Is it possible to jerk off a nipple?
I like the name aiden. he likes stella. I told him they're coming out of my vagina, and I will name them what I damn well please. Stella goes.
Never drink rum straight from the bottle, even if people say it'll make you a pirate. It won't: it'll make you a bumbling shitfaced idiot who just drank rum straight from the bottle.
I had a party to get rid of booze. Woke up with even more. Will do this till I can open a liquor store
And i laid in the yard with carrots on my chest cause i wanted a bunny
THEY WONT LEYT ME IN AND I REALLY NEED SOME FRUIT
some drunk bitch driving a golf cart ran over the live band... its bad.

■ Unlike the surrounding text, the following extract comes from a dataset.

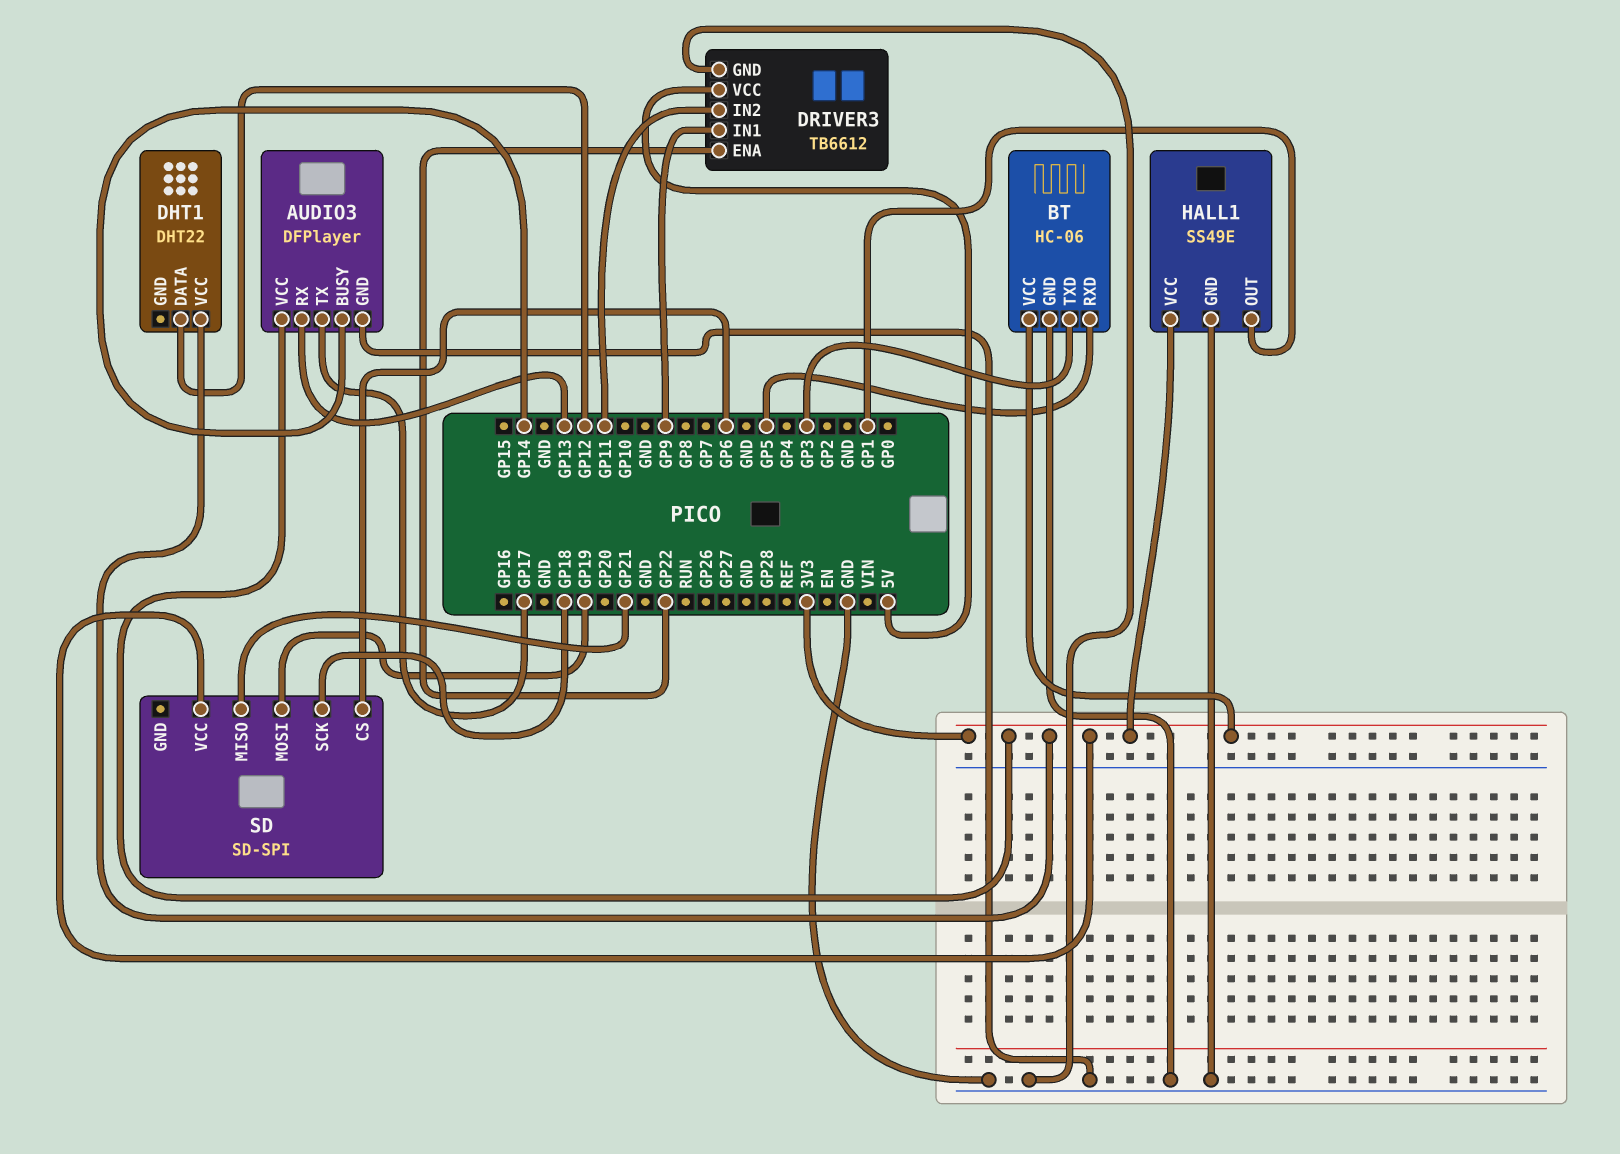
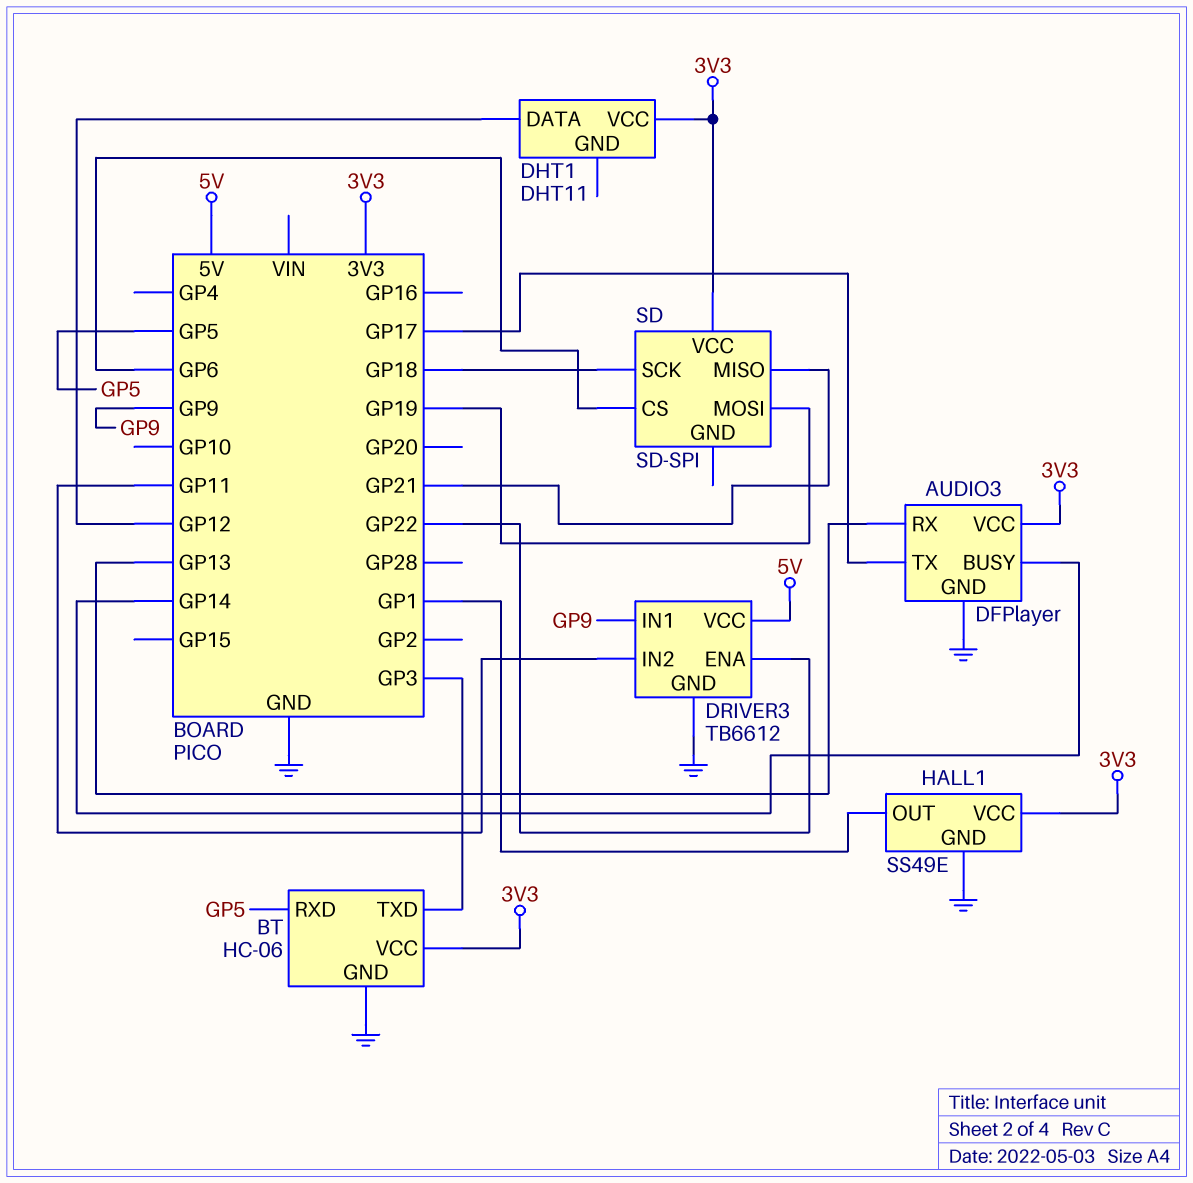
DHT1: DHT22 -> DHT11

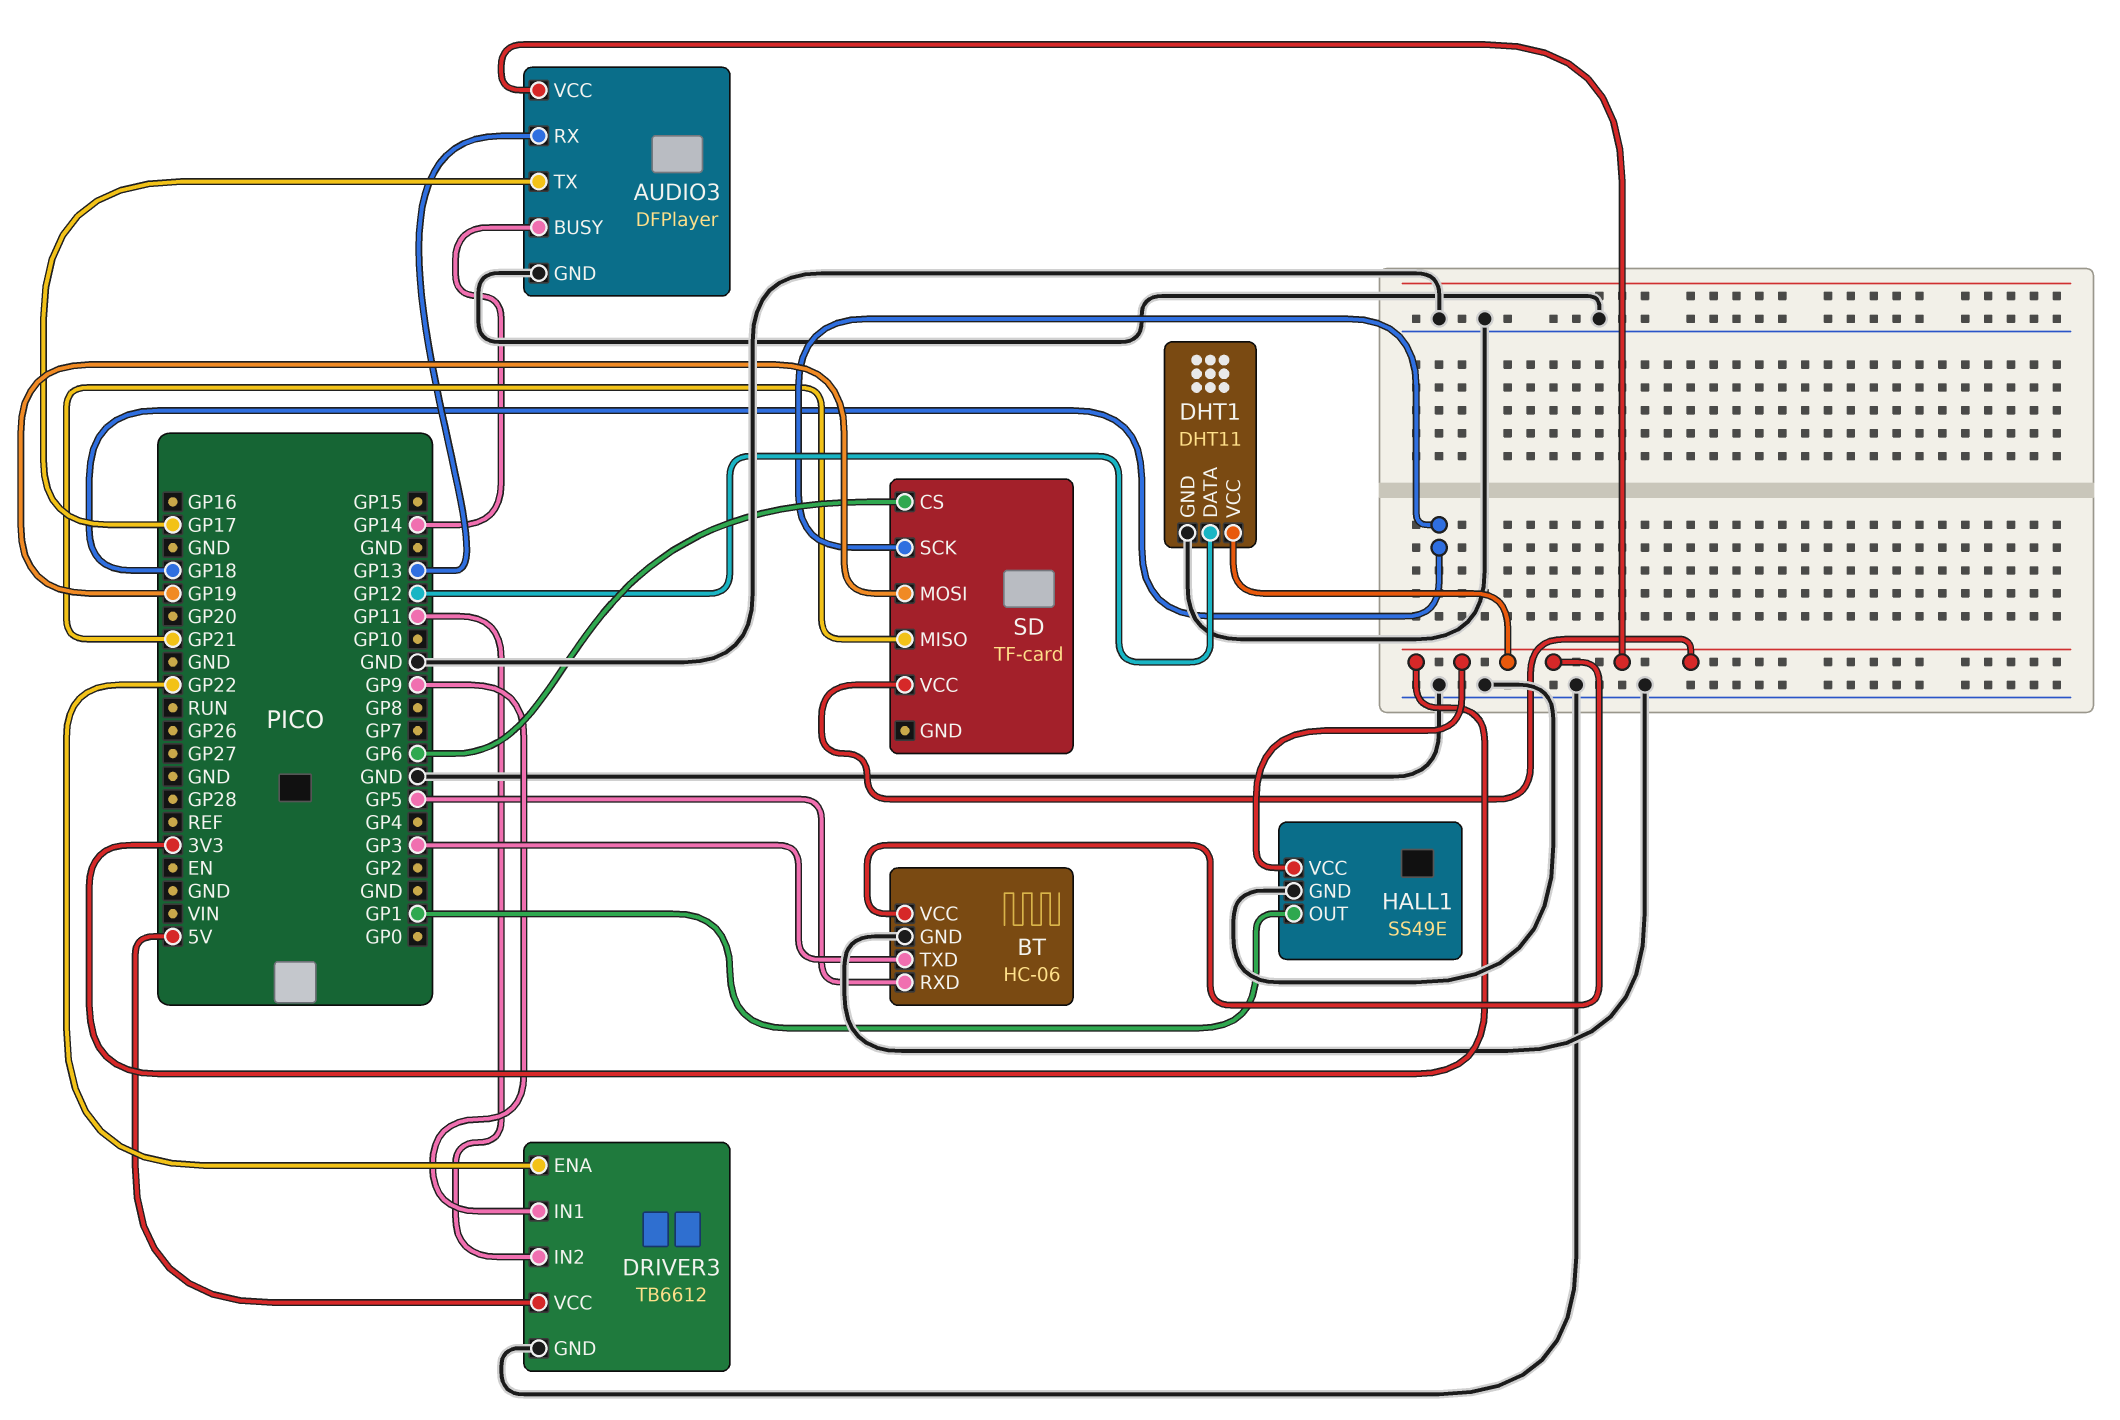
DHT1 pin GND: none -> GND
SD: SD-SPI -> TF-card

He had to stop fucking her halfway through to do a shit. When he returned she was still waiting for him. The joys of MDMA
Your last day of twenties? OK. Then I'll give you til midnight. Then you turn into a pumpkin. A big, 30 year old pumpkin.

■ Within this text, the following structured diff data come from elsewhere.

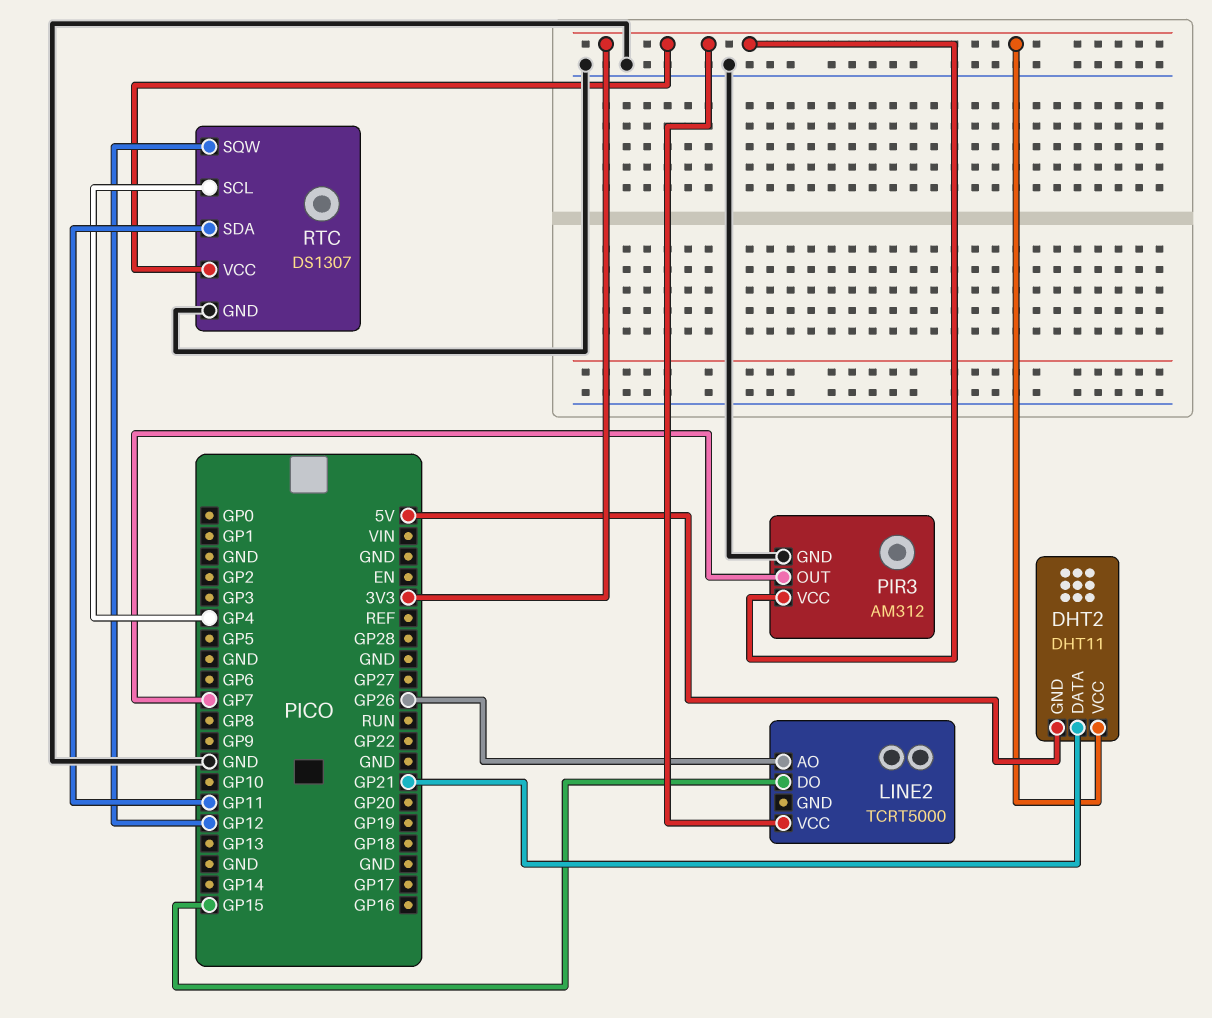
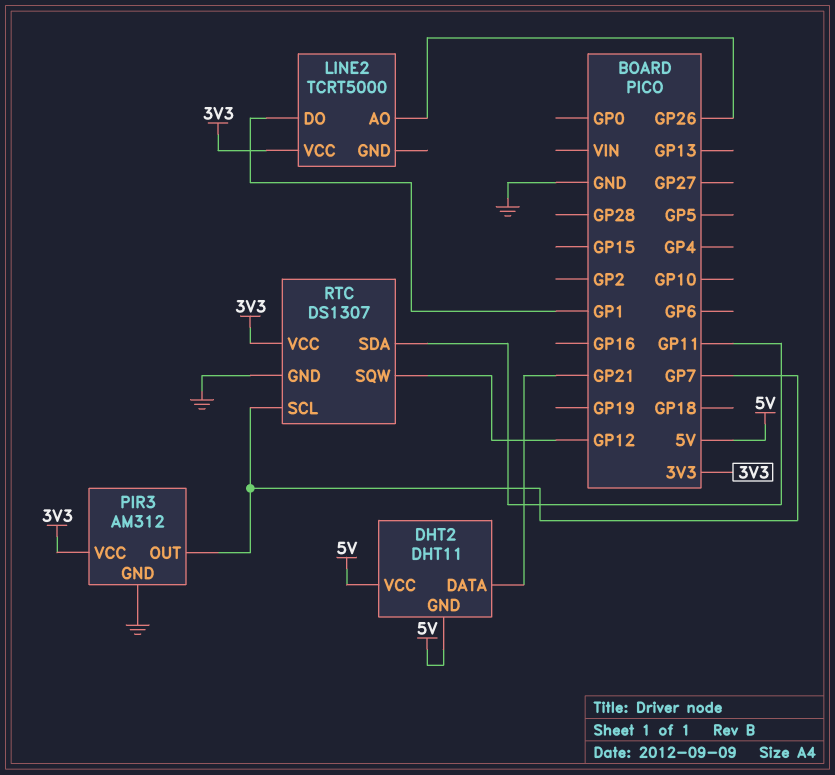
DHT2 pin VCC: 3V3 -> 5V
LINE2 pin DO: GP15 -> GP1
RTC pin SCL: GP4 -> GP7

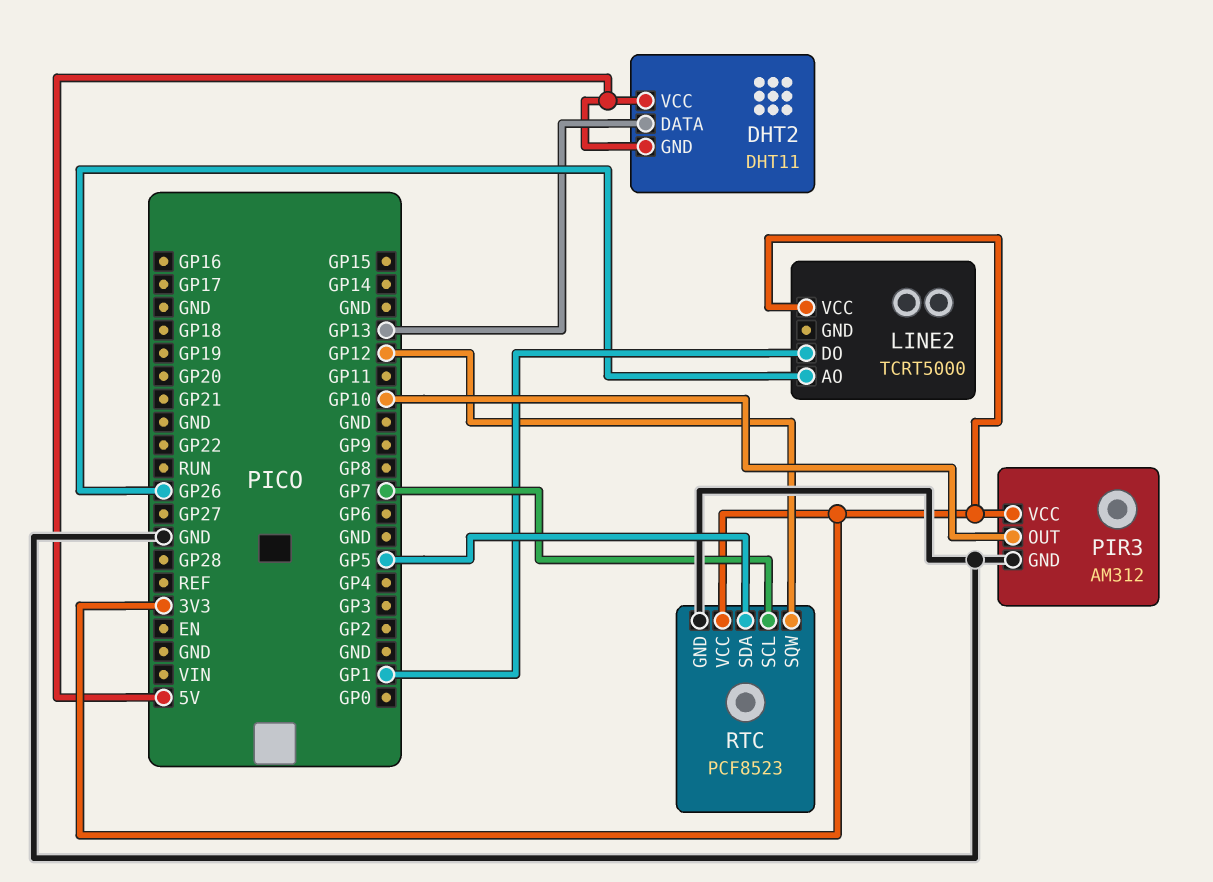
DHT2 pin DATA: GP21 -> GP13
PIR3 pin OUT: GP7 -> GP10
RTC: DS1307 -> PCF8523
RTC pin SDA: GP11 -> GP5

Just finished putting caution tape around the tv. Sober me needs to prepare.
Kristy will be communicating through my phone. Due to her current blood alcohol level, the laws of Pennsylvania, Erie county, and common decency have deemed that she is no longer permitted to have her own phone.
She told me she loved my new hairstyle. I told her its called head head.
Some rando guy literally just put my shoes on and tied them for me because I'm drunk... Is this what it feels like to be a princess?
You would think by the size of the lump on my ass that I would have remembered falling down a flight of stairs.
I just got wasted for $3.50. My life can't get any better.